Entah seberapa banyak manfaat itu, termasuk bagaimana mengukurnya, saya tidak tahu. Apakah penentuan juga didasarkan pada kualitas tulisan (baik gagasan, format, dan penggunaan bahasa), saya pun tak mengerti. Itu wewenang admin untuk memformulasikan kriteria-kriteria dan menerapkannya untuk ribuan kompasianer yang hampir setiap hari menayangkan tulisan mereka. Apa sih hak saya untuk mengintervensi admin dalam hal ini?
Dalam pemahaman saya, centang biru lebih diakui daripada centang hijau—apalagi yang tidak bercentang. Buktinya, ada teman yang bercentang hijau ingin segera mendapat centang biru. Meski demikian, pengakuan (recognition) yang diberikan admin, yang konon bertahap, bukanlah tujuan atau target saya menulis di kompasiana. Pengakuan bisa dari mana saja, termasuk dari kompasianer lain, pembaca di dunia maya serta pembaca buku-buku saya. Di kompasiana saya menulis yang baik untuk berbagi.
Ibaratnya begini. Saya lebih suka mengejar karir daripada mengejar gaji, sehingga saya akan melakukan yang terbaik agar kualitas pekerjaan saya menyebabkan karir saya meningkat. Jika karir saya meningkat hingga pada titik tertentu, otomatis gaji saya mengikutinya. Karir yang baik akan berbanding lurus dengan gaji.
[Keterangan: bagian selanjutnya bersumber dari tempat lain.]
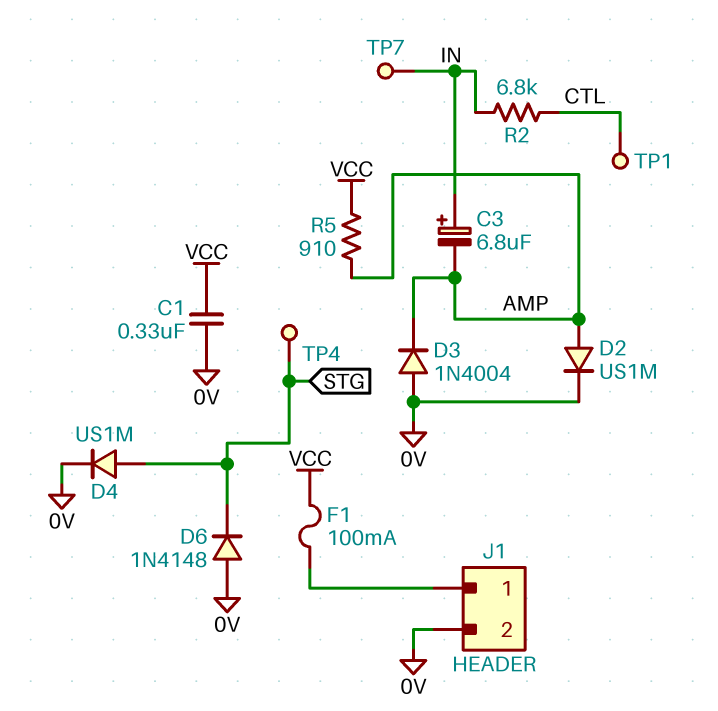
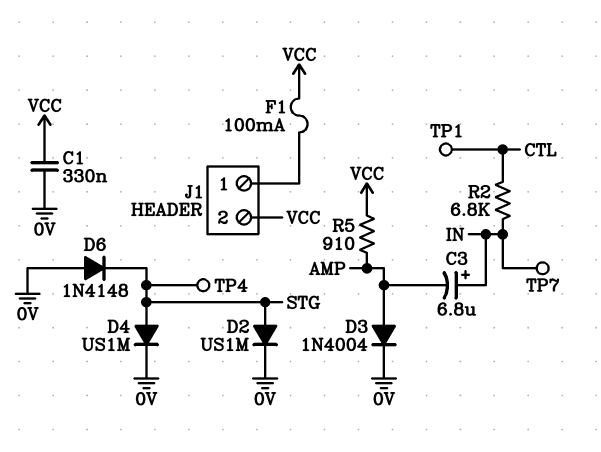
D2: diode US1M (A AMP, K 0V) -> diode US1M (A STG, K 0V)
D3: diode 1N4004 (A 0V, K AMP) -> diode 1N4004 (A AMP, K 0V)
J1 pin 2: 0V -> VCC

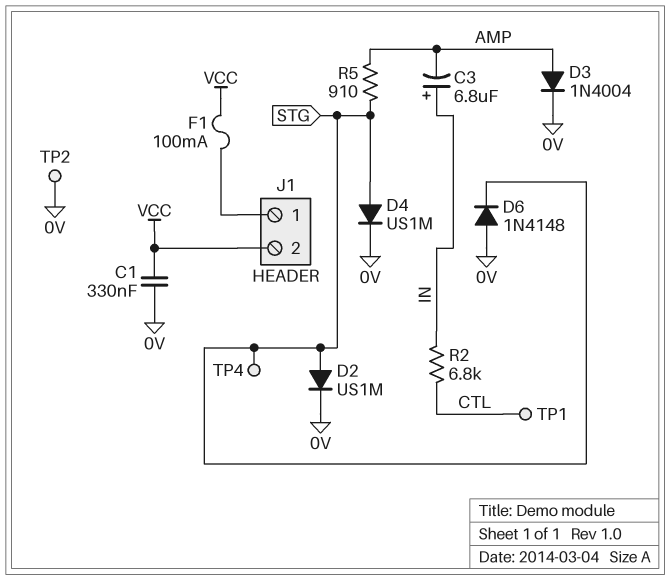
R5: 910 (AMP, VCC) -> 910 (AMP, STG)
TP2: none -> test point (0V)
TP7: test point (IN) -> none

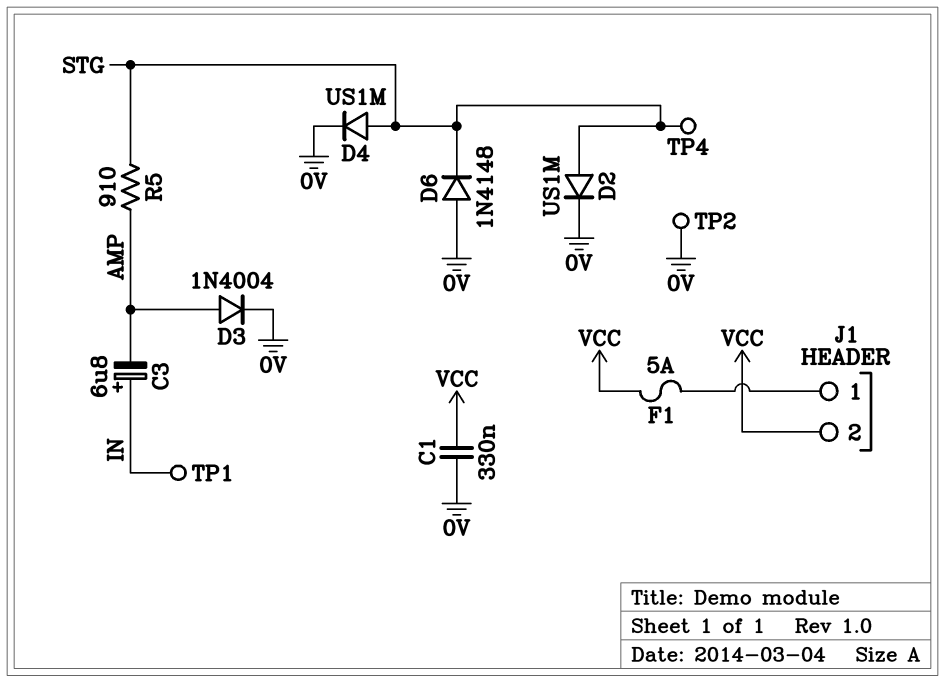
F1: 100mA (J1/1, VCC) -> 5A (J1/1, VCC)
R2: 6.8k (CTL, IN) -> none
TP1: test point (CTL) -> test point (IN)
Berkarir dengan hati, maka gaji akan hanya sebuah konsekwensi.
Dalam menulis (termasuk di kompasiana), juga demikian adanya. Saya mengejar “karir menulis” saya dengan menulis yang baik, syukur-syukur bisa menjadi teladan bagi mahasiswa saya di kampus. Saya menulis dengan hati dan passion. Karena itu, ketika beberapa teman kompasianer bertanya mengapa saya masih bercentang hijau (meski telah menerbitkan dua buku dari sebagian karya di kompasiana), saya hanya tersenyum.
Mengapa saya tersenyum dalam hal ini? Sekali lagi, saya menulis bukan untuk memperebutkan centang biru, yang nota bene recognition dari admin. Terlebih, saya tidak mengenal admin—siapa beliau-beliau, saya belum pernah berjumpa. Andaikata saya berniat berebut, tentu saja saya akan mendesak admin untuk menayangkan seluruh kriteria yang jelas untuk dapatnya merebut centang biru. Dengan kriteria jelas, andaikata ada, saya pastilah akan berjuang mati-matian untuk mendapatkannya. Namun, sekali lagi, berebut centang biru bukanlah target saya.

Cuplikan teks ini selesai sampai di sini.